This last weekend Sue and I went to Gweta where a friend of ours handed over lebola to his future in-laws. In Botswana this is called magadi, and it is the equivalent of a bride price or dowry.
Getting married in Botswana is a very traditional process and involves 2 parts. The first is going to the magistrate and signing the legal papers. A couple, however, are only classed as wed once the magadi has been paid and a wedding function has been held. The latter two could in some cases take years owing to the cost.
Our friend getting married is Tsoane Nkarabang is PA to the president and son of our landlord.
The build-up to the handing over the magadi is also a process. It starts with meetings of the bride’s family to decide what the magadi is going to be. These days it is not just cows, in fact in this case the bride’s family didn’t have land for cows, so a monetary value for cows was requested. Items such as suits, clothing, etc were also part of the magadi.
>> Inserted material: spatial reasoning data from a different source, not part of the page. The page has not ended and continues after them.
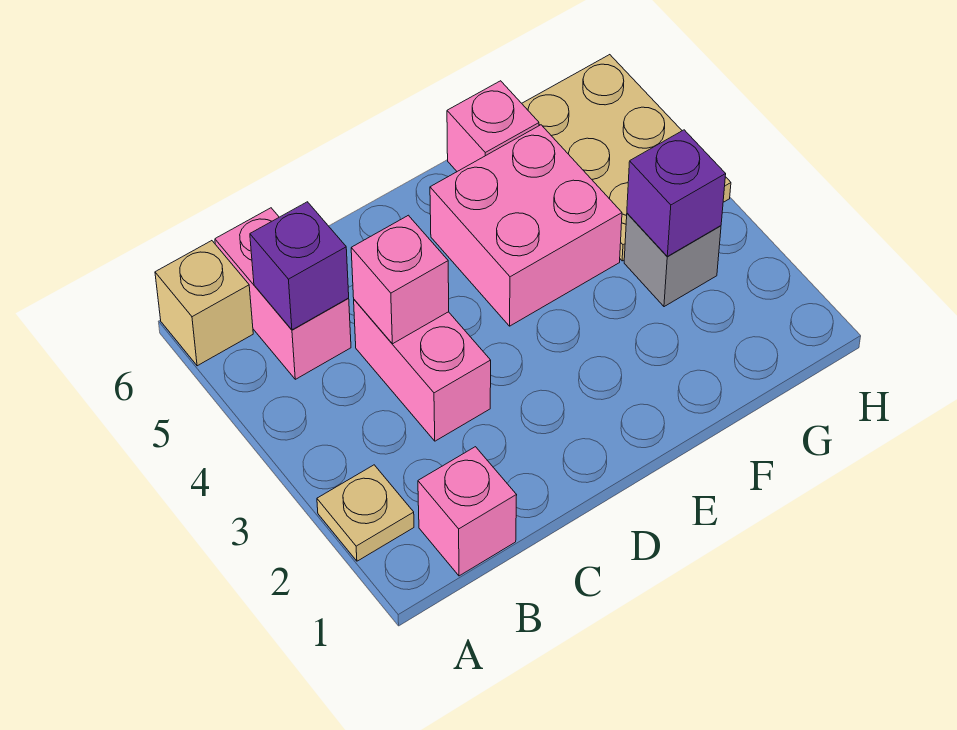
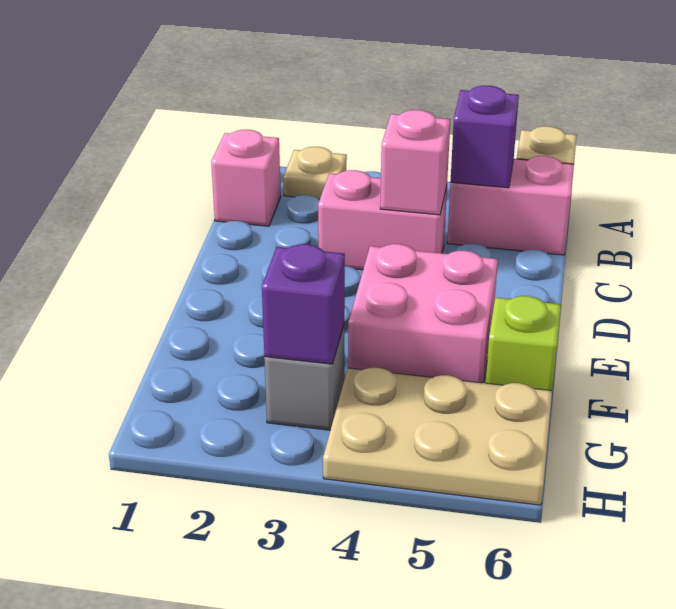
pink brick F6 level 1 -> lime brick F6 level 1

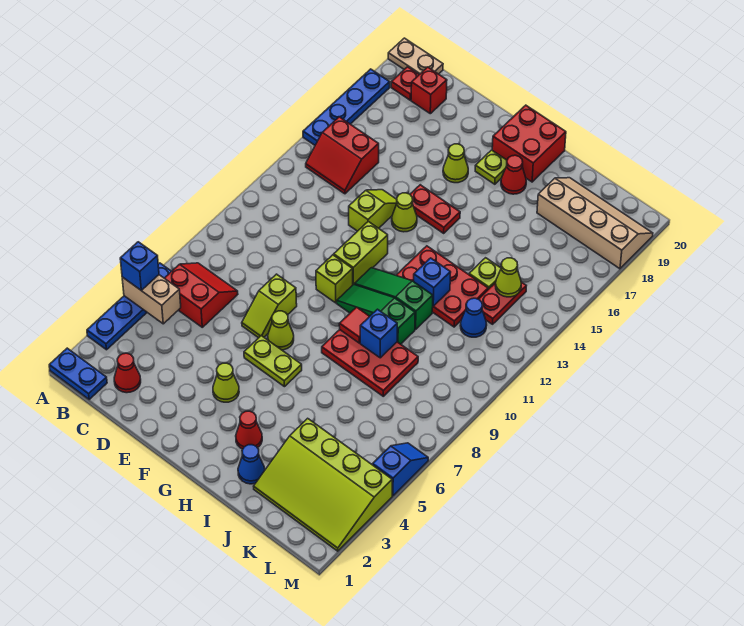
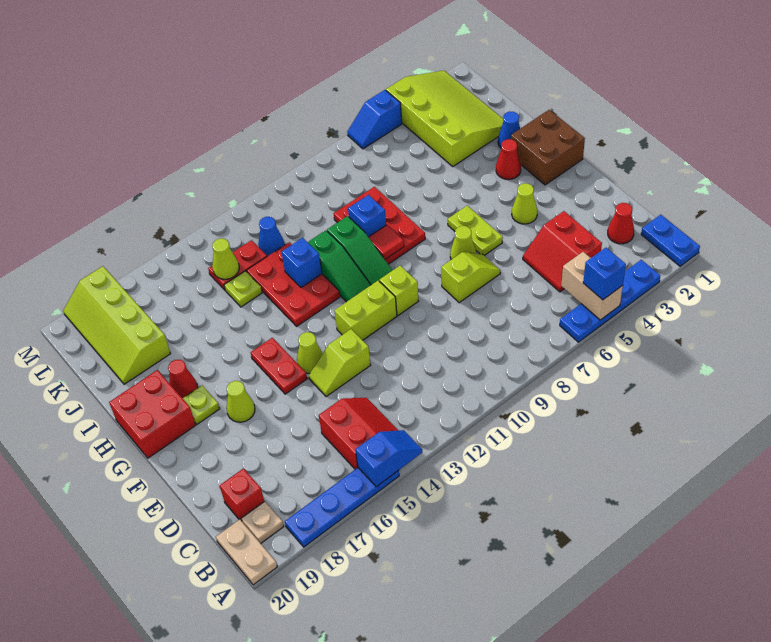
none -> blue slope A14:A15 level 2 top 15
red slope B6:C7 level 1 top 6 -> red slope C4:D5 level 1 top 4
red plate B19 level 1 -> tan plate B19 level 1
none -> brown brick G1:H2 level 1
tan slope J18:M19 level 1 top 18 -> lime slope J18:M19 level 1 top 18

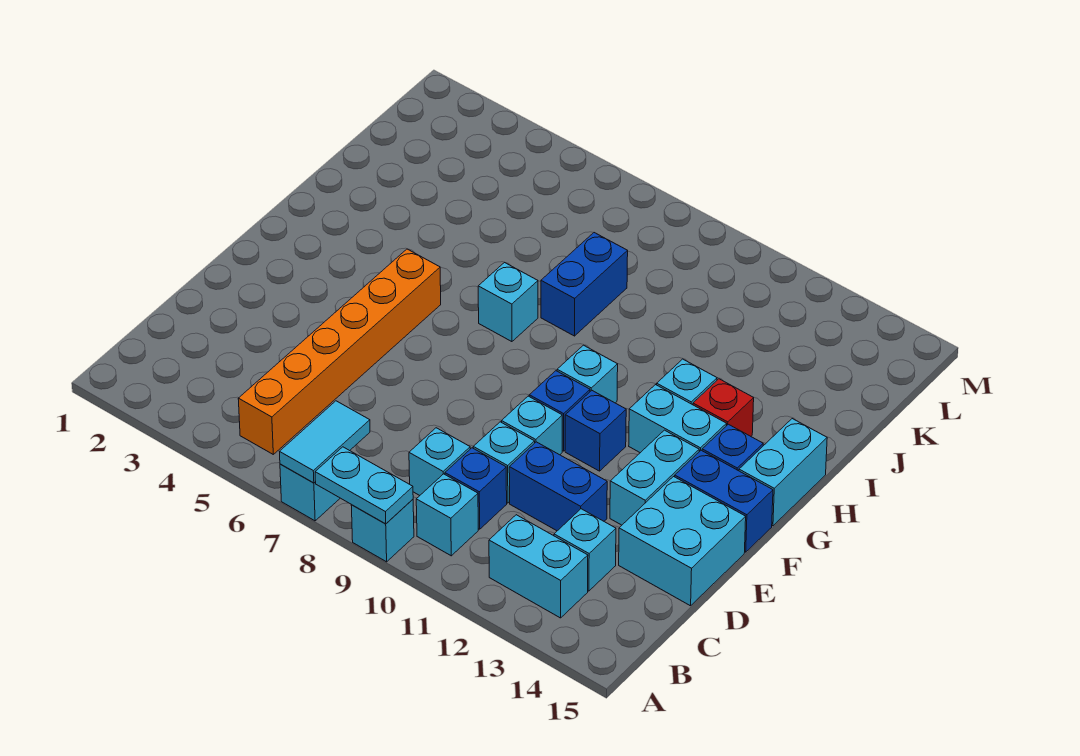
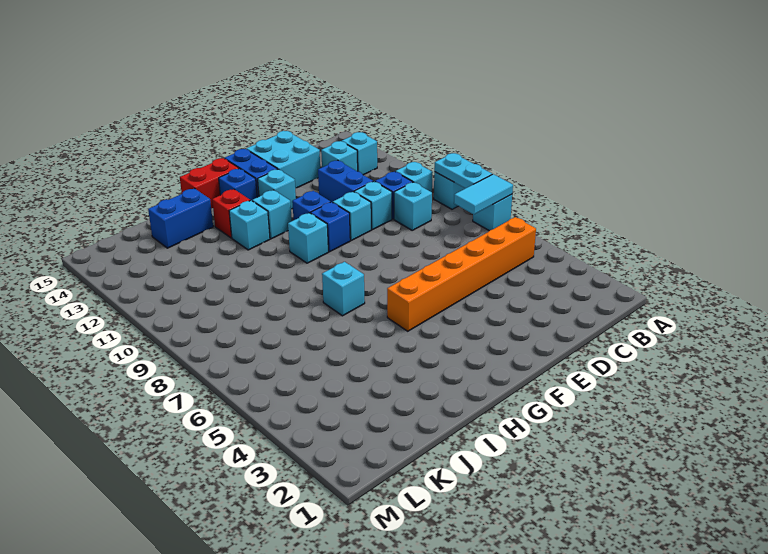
cyan brick B12:B13 level 1 -> cyan brick B13 level 1
cyan brick E13:F13 level 1 -> cyan brick F13 level 1
cyan brick G12:G13 level 1 -> cyan brick G12 level 1
cyan brick G15:H15 level 1 -> red brick G15:H15 level 1
blue brick I8:J8 level 1 -> blue brick I14:J14 level 1

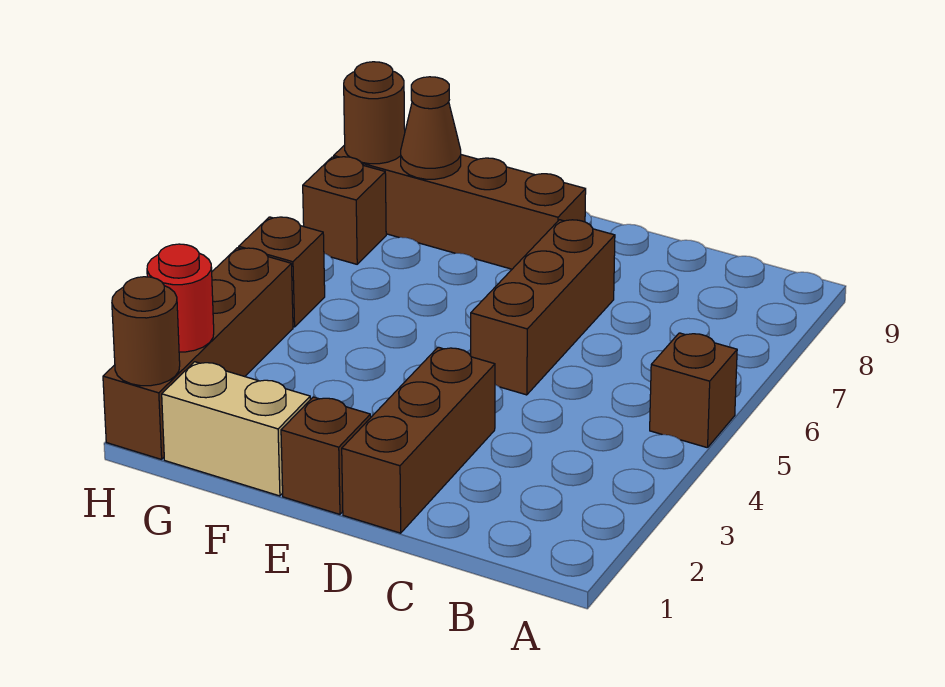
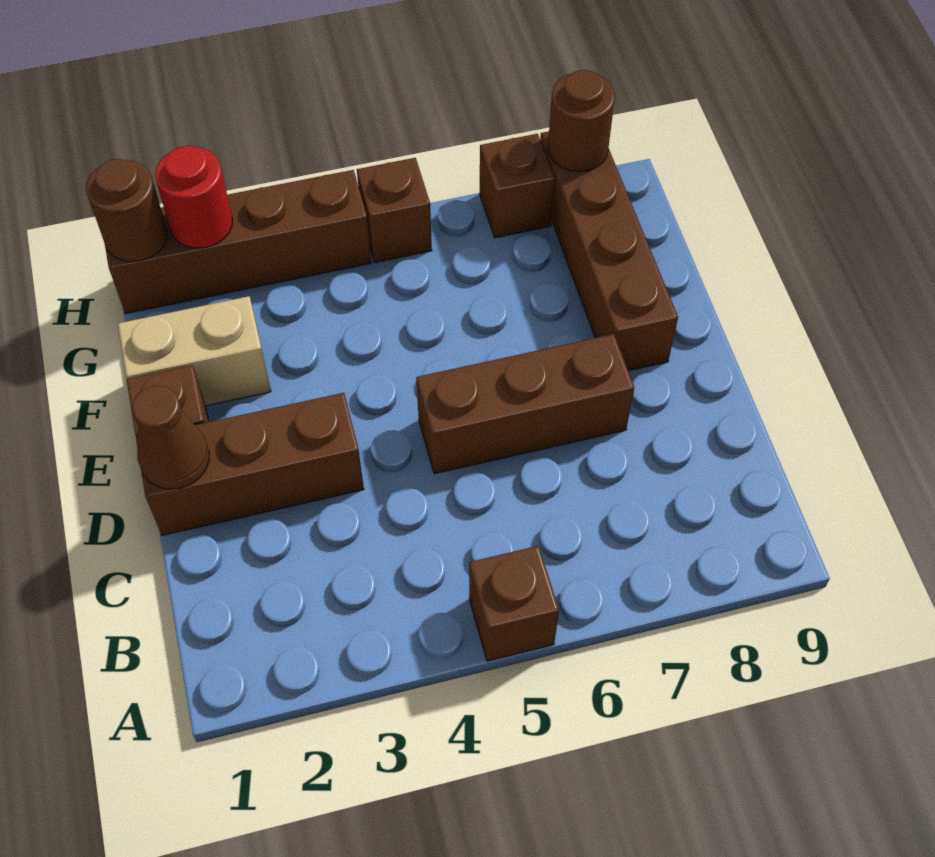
tan brick F1:G1 level 1 -> tan brick F1:F2 level 1
brown cone G8 level 2 -> brown cone D1 level 2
Once the bride’s family have decided on what they want, there is a patlo (magadi negotiation) with the groom’s family. There are then many further meetings where each family discusses logistics with their family.
We have crossed the Pans twice before to get to Gweta ( see Nxai Pan trip and Gweta Trip). However, both times it took us close on 10 hours to do the 250km trip. So this time we decided to drive around the pans – much further, but much quicker.
One further problem was the fact that we were told that there was no fuel in Gweta and there was no ways we were going to get there and back on 1 tank. So we took a jerry can with us (20l) and we were planning to full up at Rakops. Our hearts sank when we pulled into the garage in Rakops to find that they had run out of petrol. We were going to have to find fuel somewhere.
Owing to the lack of water in the area and as it was already getting hot we didn’t expect to see much. We were, however, treated to giraffe, elephants, zebra and plenty of ostrich.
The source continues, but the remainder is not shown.